Fink described his conduct quite differently.   He contended that, “[a]s the inventor of the ANDRaS prototypes, [he] from time to time assisted IsoSpec in answering certain questions that they had about the technology and [his] research.”   These were “very specific scientific questions that certain individuals had about Raman Spectroscopy and ANDRaS technology.”   He averred that “the purpose of the meeting was only to answer technical questions” about his invention.   Professor Varghese averred similarly.   He stated that he attended IsoSpec meetings, at least partially at UT's expense, “to assist IsoSpec, the University's licensee, in answering very specific scientific questions related to our invention.”
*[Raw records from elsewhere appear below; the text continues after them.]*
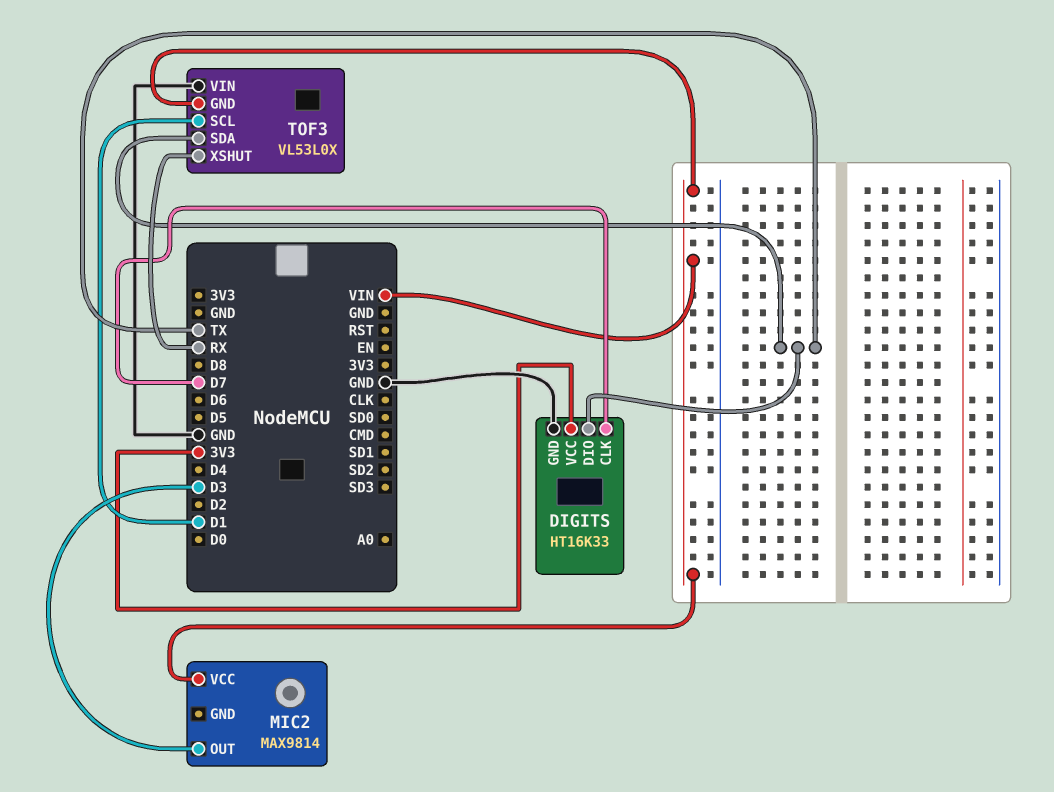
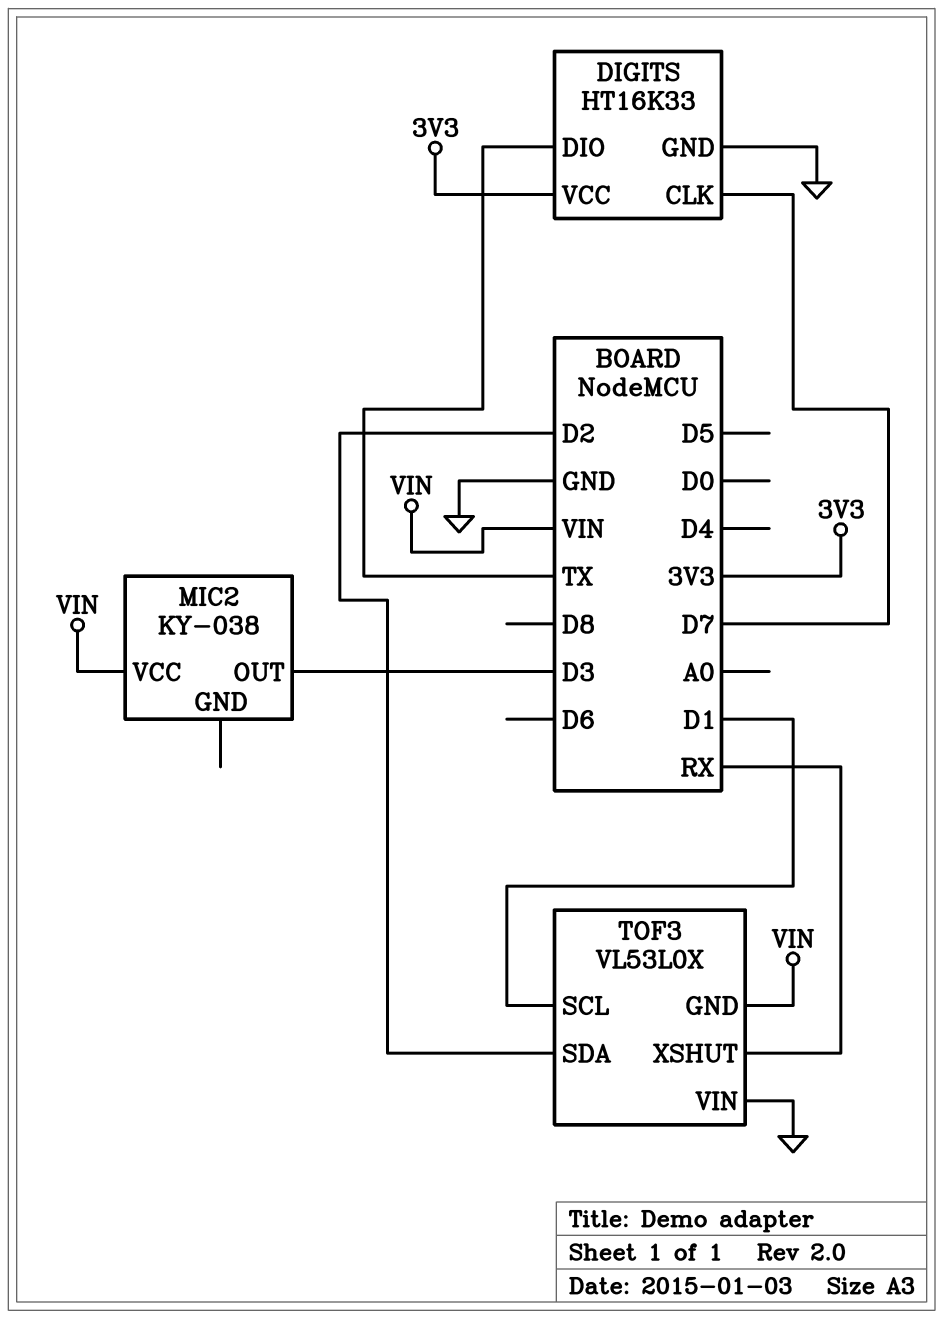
MIC2: MAX9814 -> KY-038
TOF3 pin SDA: TX -> D2

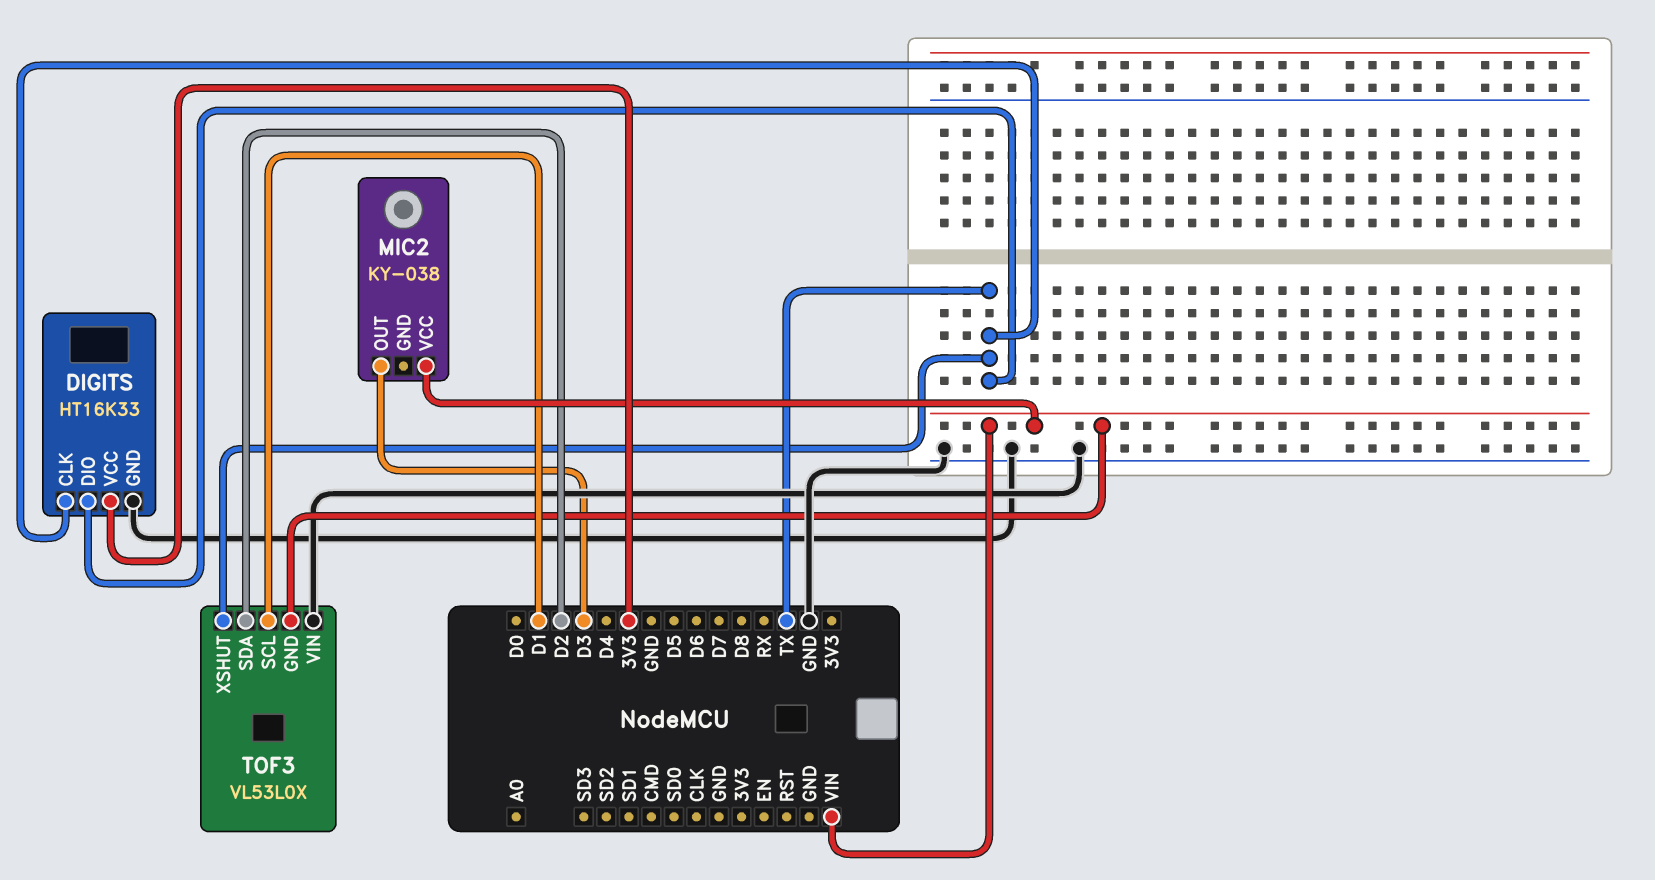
DIGITS pin CLK: D7 -> TX
TOF3 pin XSHUT: RX -> TX

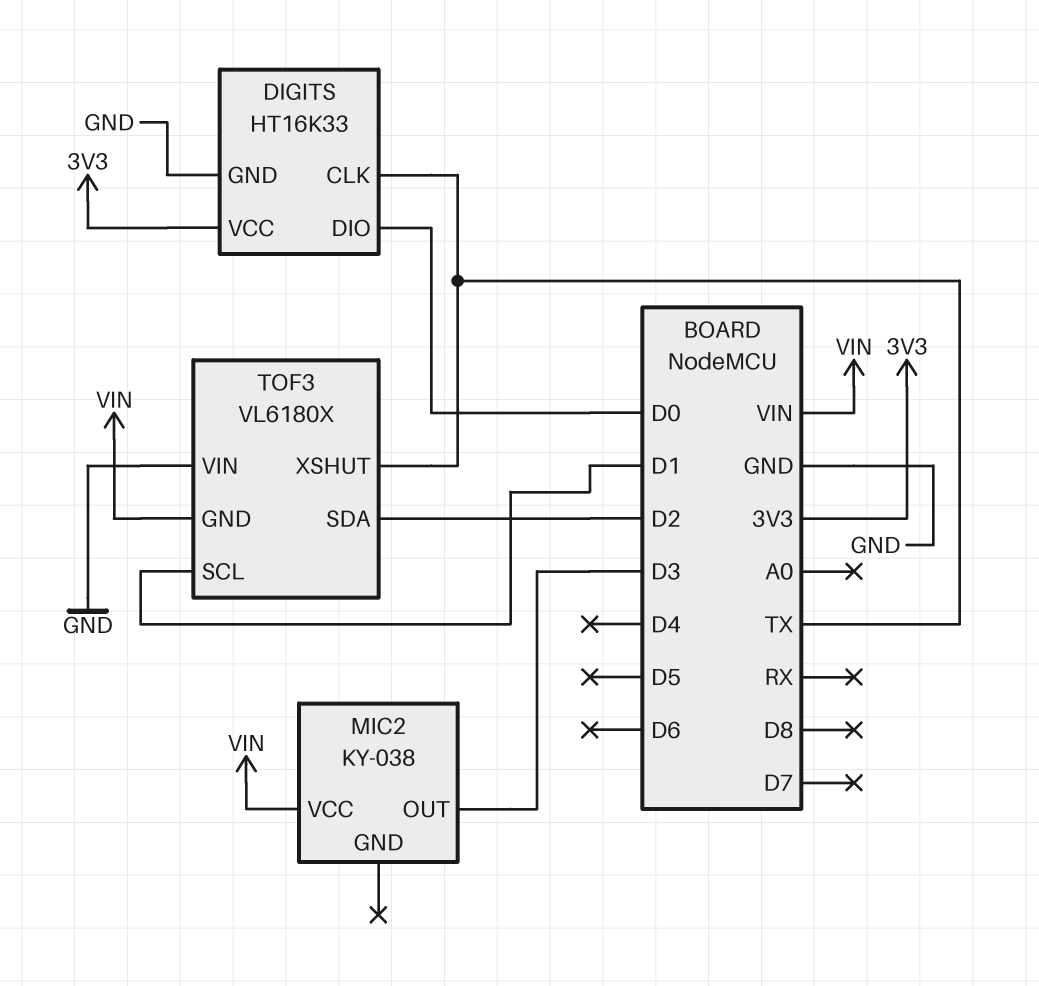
DIGITS pin DIO: TX -> D0
TOF3: VL53L0X -> VL6180X

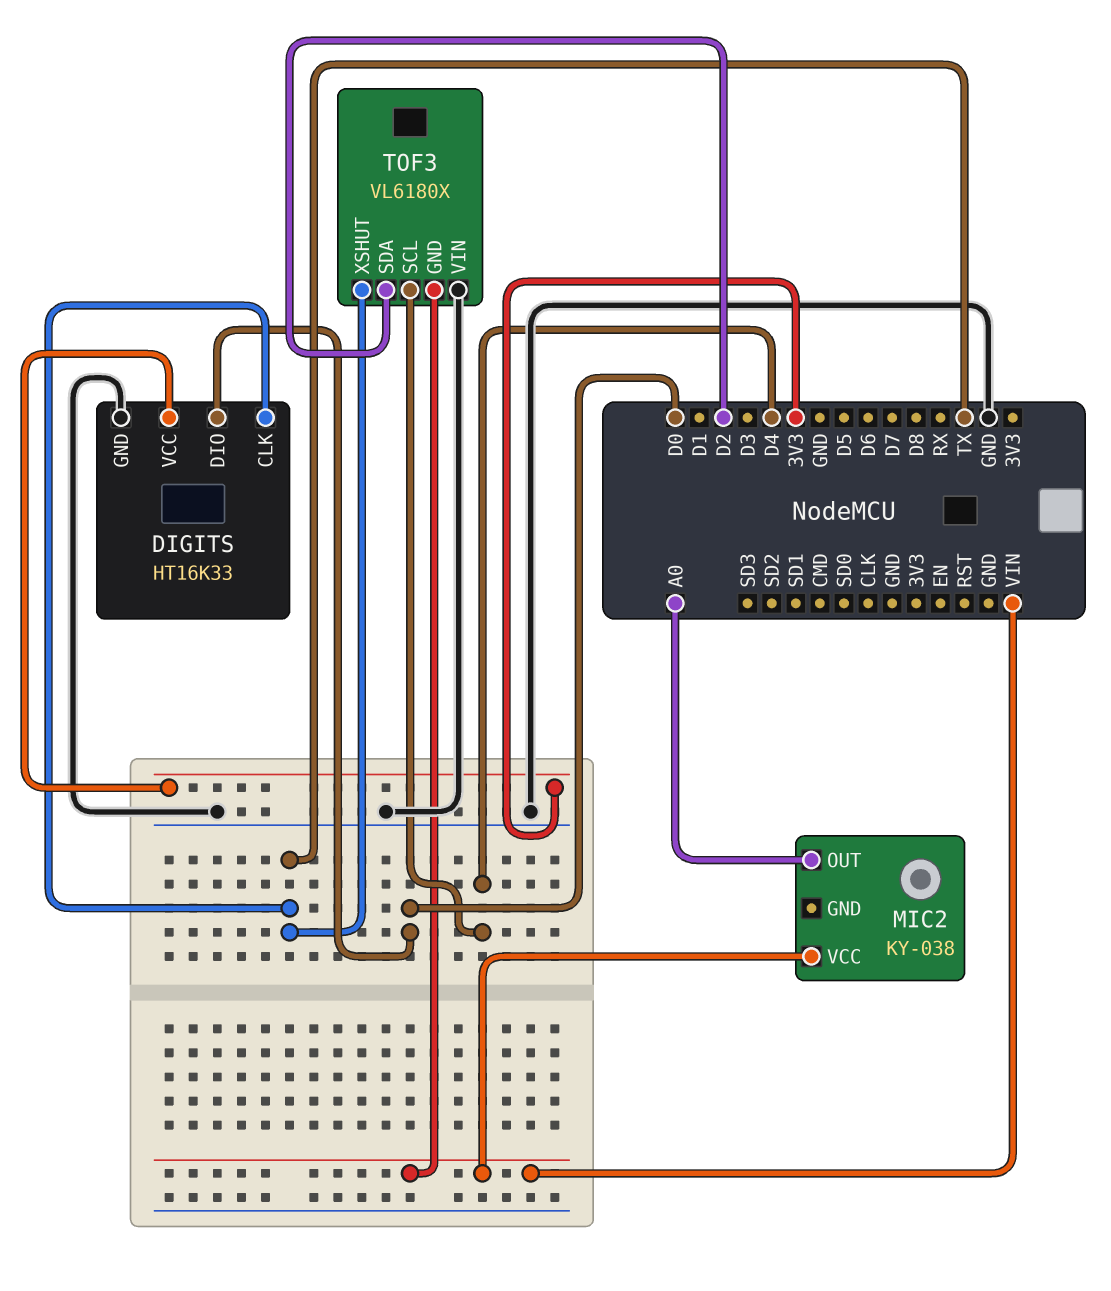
MIC2 pin OUT: D3 -> A0
TOF3 pin SCL: D1 -> D4

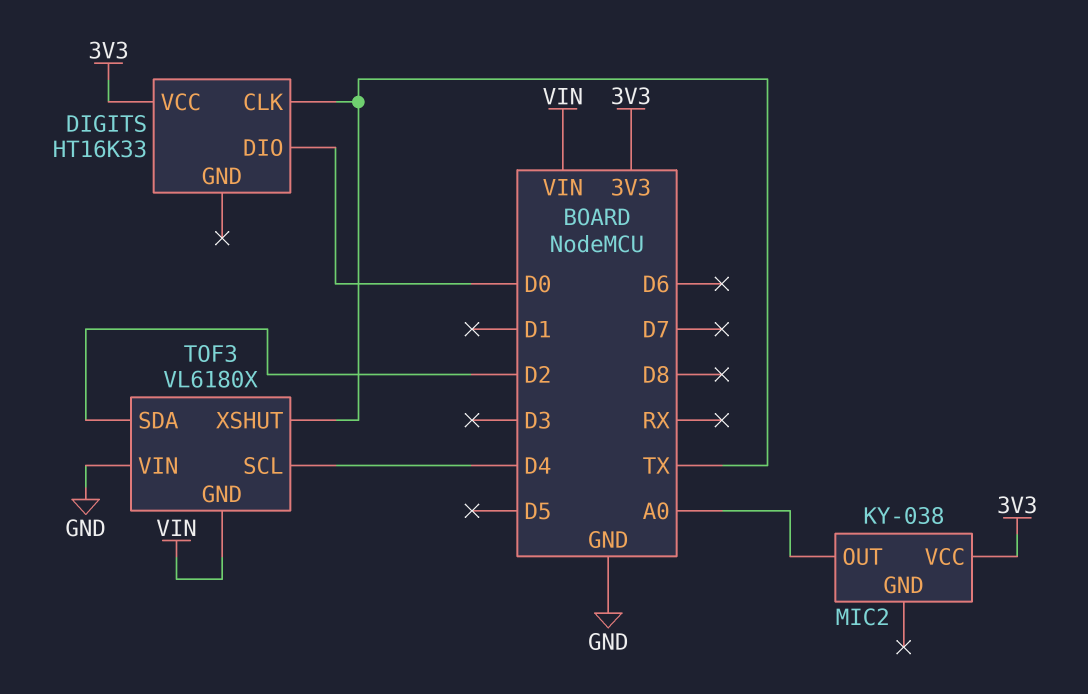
DIGITS pin GND: GND -> none
MIC2 pin VCC: VIN -> 3V3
Thus, we are presented with two very different characterizations of Fink's involvement:  answering specific scientific questions about a technology developed as a UT research professor versus intentional, fraudulent solicitation of investments for the benefit of a private company where a close family member worked.

The Texas Supreme Court has noted the difficulty in analyzing immunity when the challenged conduct is phrased in terms tied to the specific wrong alleged.   See Chambers, 883 S.W.2d at 653–54.   In that case, the plaintiffs' son was severely injured during a high-speed police chase, and the parents sued the police officers for negligence.  Id. at 652.   The officers moved for summary judgment based on an assertion of official immunity.  Id. The court of appeals held that the officers did not have discretion “to drive without due regard for the safety of all persons using the highway.”  Chambers v. City of Lancaster, 843 S.W.2d 143, 149 (Tex.App.— Dallas 1992), rev'd, 883 S.W.2d 650 (Tex.1994).   The Texas Supreme Court disagreed with the appellate court's analysis and held that the focus should have been on whether the police officers were performing a discretionary function (when they allegedly acted wrongfully), not on whether they had discretion to do an allegedly wrongful act while discharging that function.  Chambers, 883 S.W.2d at 653.

The Texas Supreme Court described the officer's conduct broadly.   Instead of asking whether the officers had discretion to driving unsafely, as the appellate court had done, the Court considered whether “engaging in a high-speed chase” was a discretionary act and held that it was.   See id. at 653–55.   The Court explained that the appellate court's use of a more specific description linked to the alleged wrong “frustrates official immunity's very function” because it “inexorably leads to the [at times incorrect] conclusion that an officer is not entitled to immunity if the officer is negligent.”   Id. at 655.

More recent cases likewise have broadened the focus to ask whether the general conduct was within the scope of employment instead of whether the specific act was somehow wrongful.   We have already discussed several of these cases while analyzing whether intentional tort claims can fall within the scope of employment.   See Alexander, 435 S.W.3d at 790, 792 (in evaluating whether officers sued for assault were acting within scope of employment, generally considering act of securing an arrest instead of tort-based act of assaulting arrestee);  Anderson, 365 S.W.3d at 125–26 (in evaluating whether school officials were acting within general scope of employment, considering their act to be general act of evaluating faculty performance instead of tort-specific act of fraudulently removing faculty);  Lopez, 414 S.W.3d at 894–95 (concluding that jail officials acted within scope of employment when they confiscated inmate's property because confiscation was within general nature of duties even if they intentionally and unlawfully appropriated this particular property);  cf. Cantey Hanger, LLP v. Byrd, No. 13–0861, 2015 WL 3976267, at *6–7 (Tex. June 26, 2015) (rejecting argument that intentional misrepresentations are outside retained attorney's scope of employment and holding that general type of conduct engaged in was within scope even if defendant performed in wrongful manner);  Lenoir v. Marino, No. 01–13–01034–CV, 2015 WL 4043248, at *12–13 (Tex.App.— Houston [1st Dist.] July 2, 2015, no pet. h.) (holding that physician overseeing medical care provided by resident was within general scope of employment although alleged to have committed Medicaid fraud related to that care).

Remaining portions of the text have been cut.